Do you want to Detect objects on images or on video (file, camera, ...)?
My goal is to train a yolo detector to detect 'bus', 'car, and 'truck' in the frames taken by a camera mounted on a drone. The detector model will be deployed on the NVIDIA Jetson TX2(i) and flying with the drone. Refer to deploying of the model, I'll use NVIDIA TensorRT, which will speed up the inference about 2 to 3 times.
Can you attach your cfg-file (renamed to txt-file)?
Here is the cfg-file I used for training, which is an early prototype and be customized with several consideration:
Can you show output anchors and cloud.png that you get by using command?
The input size of my model is 960*640, and there are only 2 "yolo" layers, so I calculate the anchors using the command:
darknet detector calc_anchors data\drone.data -num_of_clusters 6 -width 960 -height 640 -show
and I got this:
and this:
Did you use Yolo mark? https://github.com/AlexeyAB/Yolo_mark
I use LabelImg. https://github.com/tzutalin/labelImg
For good result you should have about 2000 images per class, i.e. at about 6000 images :)

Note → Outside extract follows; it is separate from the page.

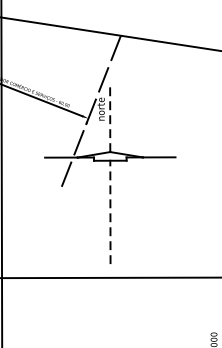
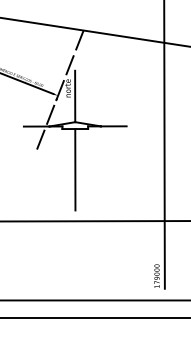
line: (110, 119) -> (75, 96), dashed -> solid
line: (110, 212) -> (75, 169), dashed -> solid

This is the point that confuse me. Why the number of images matters, instead of the number of objects in the images? There might be dozens even hundreds of objects in a single frame:
It's really a huge work to label 6000 images! I know 540 images are far from enough, I will collect more images, but my point is how to reduce the imbalance of the dataset at the same time.
do data augmentation - rotation, because rotation augmentation isn't implemented in Yolo yet.
That's a good idea, I'll check whether the rotated frames similar to some real scene. Does the "angle" parameter in the cfg-file mean rotation augmentation? I find out a function that seems doing the job: https://github.com/AlexeyAB/darknet/blob/099b71d1de6b992ce8f9d7ff585c84efd0d4bf94/src/image.c#L1005-L1024
@yangulei
Set num=6
for both [yolo] layers in cfg-file, since you use only 6 anchors.
I'll check whether the rotated frames similar to some real scene.
Yes, maybe at your shooting angle the rotation-augmentation is possible only +-15 degree.
Does the "angle" parameter in the cfg-file mean rotation augmentation?
Yes. But it works only for training Classificator currently.
This is the point that confuse me. Why the number of images matters, instead of the number of objects in the images? There might be dozens even hundreds of objects in a single frame:
What matters is the number of objects and the number of backgrounds. So you should collect more images (even if there are no objects) to get more backgrounds.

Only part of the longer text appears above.